Abstract 520: Structural, Molecular, and Electrophysiological Maturation of Human Induced Pluripotent Stem Cell Derived Atrial Cardiomyocytes to Serve As a Model for Atrial Fibrillation

Background: Atrial fibrillation (AF), the most common arrhythmia, is associated with significant morbidity and increased mortality. Although antiarrhythmic drugs are still commonly used to treat symptomatic AF, membrane-active drugs are incompletely and unpredictably effective, failing to target the underlying mechanisms of AF. Our pilot data shows atrial iPSC-CMs generated from a familial AF kindred recapitulated the electrophysiologic (EP) phenotype of an AF-linked SCN5A mutation, serving as a novel platform to target underlying cellular AF mechanisms. However, structural, molecular, and EP immaturity as compared to adult atrial CMs has hindered successful mechanistic evaluation. Objective: We aim to determine optimal condition(s) to enhance the maturity of atrial iPSC-CMs, establishing them as a novel platform to model AF, elucidate the cellular mechanisms, and identify/assess novel, mechanism based therapies. Methods: Maturity of atrial iPSC-CMs was enhanced using TID (T3, IGF-1, dexamethasone), fatty acids (FA), acute electrical stimulation (ES), and extracellular matrix (ECM) modulation.
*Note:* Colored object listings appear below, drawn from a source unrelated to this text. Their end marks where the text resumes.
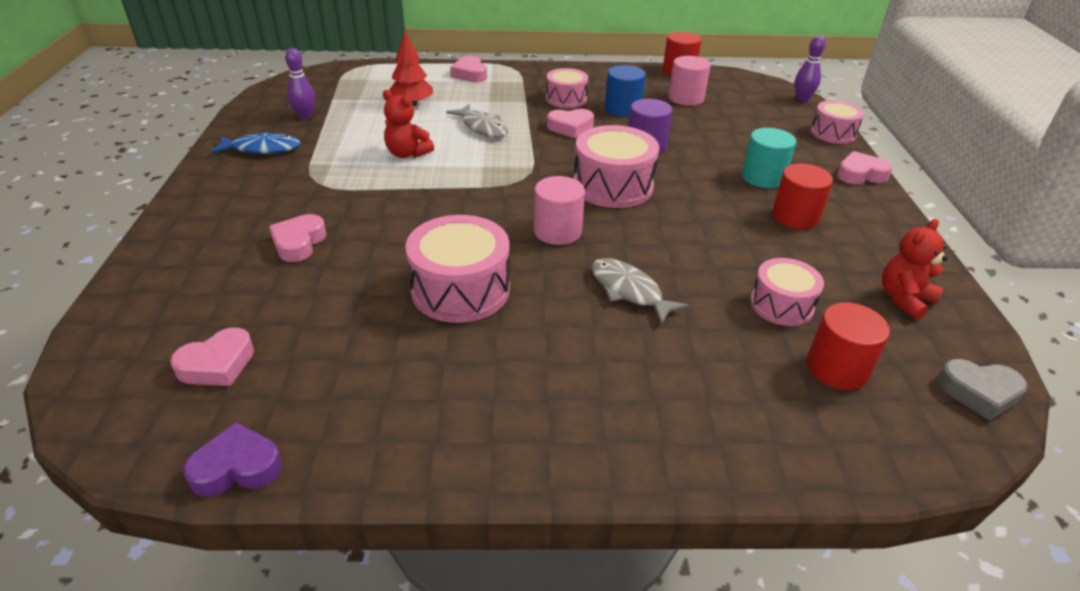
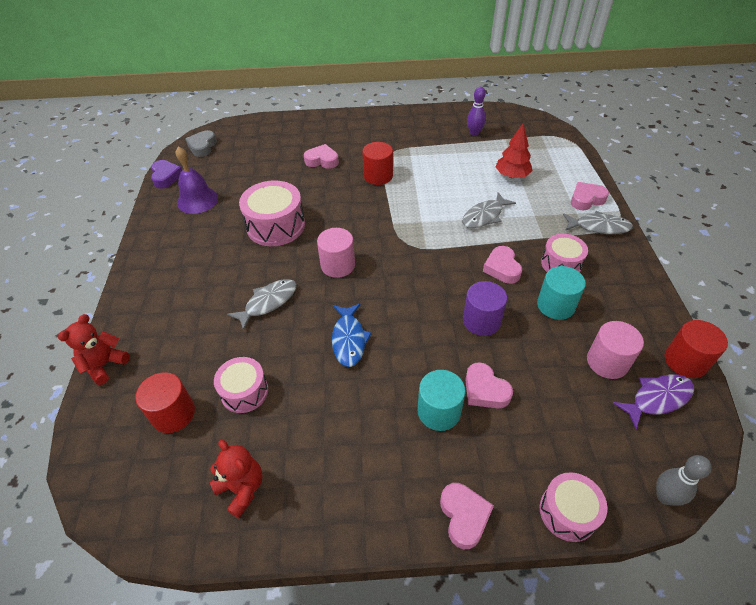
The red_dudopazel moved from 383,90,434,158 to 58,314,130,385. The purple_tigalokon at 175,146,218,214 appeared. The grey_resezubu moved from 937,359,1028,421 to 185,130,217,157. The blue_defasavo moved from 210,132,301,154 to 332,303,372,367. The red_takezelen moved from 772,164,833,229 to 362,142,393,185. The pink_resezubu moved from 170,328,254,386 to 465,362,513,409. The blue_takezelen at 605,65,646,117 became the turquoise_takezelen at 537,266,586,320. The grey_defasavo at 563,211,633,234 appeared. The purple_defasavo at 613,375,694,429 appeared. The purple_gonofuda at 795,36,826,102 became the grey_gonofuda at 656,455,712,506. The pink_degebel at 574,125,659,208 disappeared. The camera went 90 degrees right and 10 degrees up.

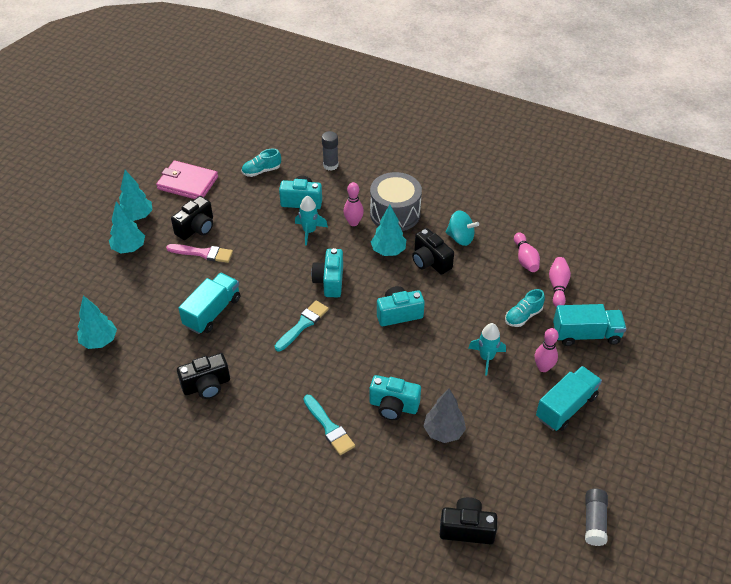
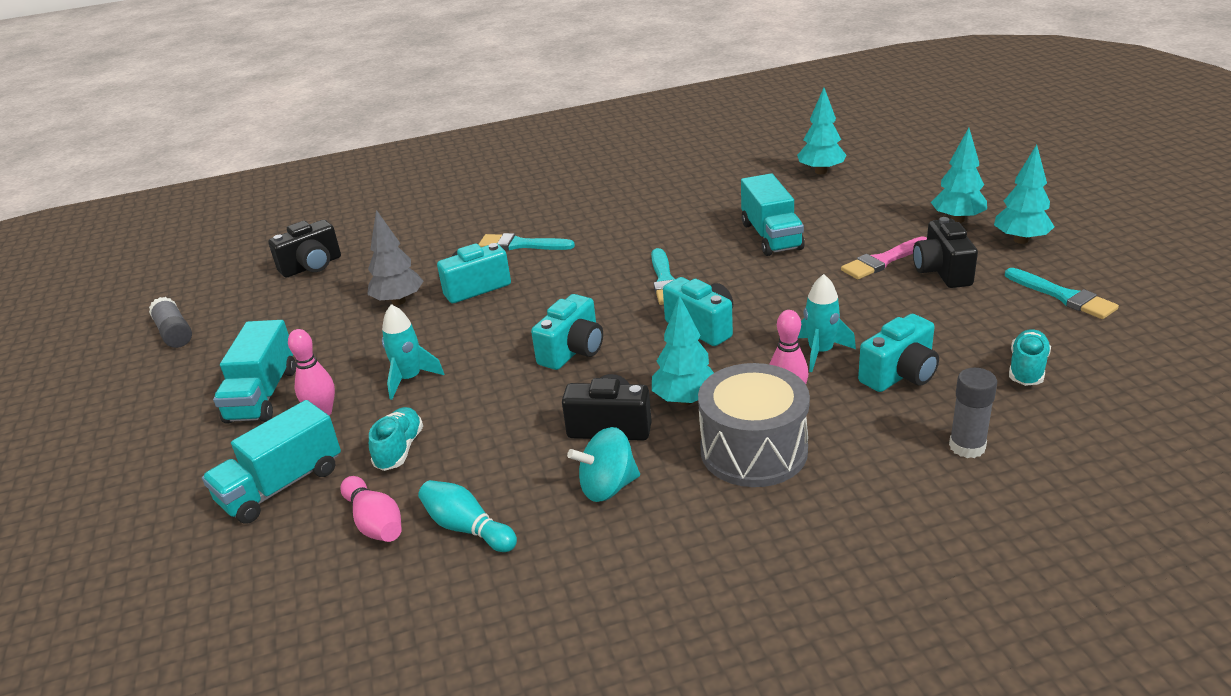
The pink_gonofuda at 514,232,540,272 became the turquoise_gonofuda at 418,480,517,552. The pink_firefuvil at 156,161,218,199 was replaced by the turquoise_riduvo at 1005,268,1119,319. The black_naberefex at 177,353,230,399 disappeared. The camera went 140 degrees right and 15 degrees down.

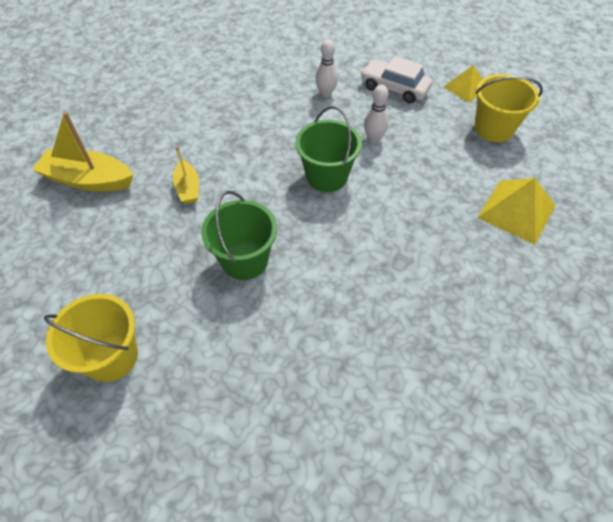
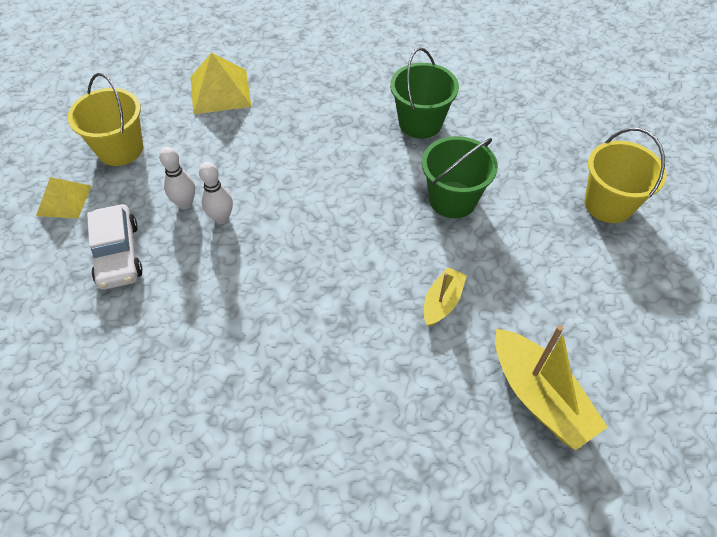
The white_gonofuda moved from 315,39,338,97 to 159,147,195,209. The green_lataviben moved from 295,106,362,192 to 390,48,459,139. The camera went 135 degrees left and 0 degrees up.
We examined for improvements in structural maturity (immunofluorescence, transmission electron microscopy), molecular (qPCR, RNA seq) and EP (patch clamping, multi-electrode array, high-throughput automated patch clamping). The maturity of atrial iPSC-CMs was compared with adult atrial CMs obtained from the same patient during cardiac surgery. Results and Conclusion: Fig. 1 demonstrates that acute ES, combined with TID and FA supplementation, significantly improves structural and in part EP maturity of atrial iPSC-CMs.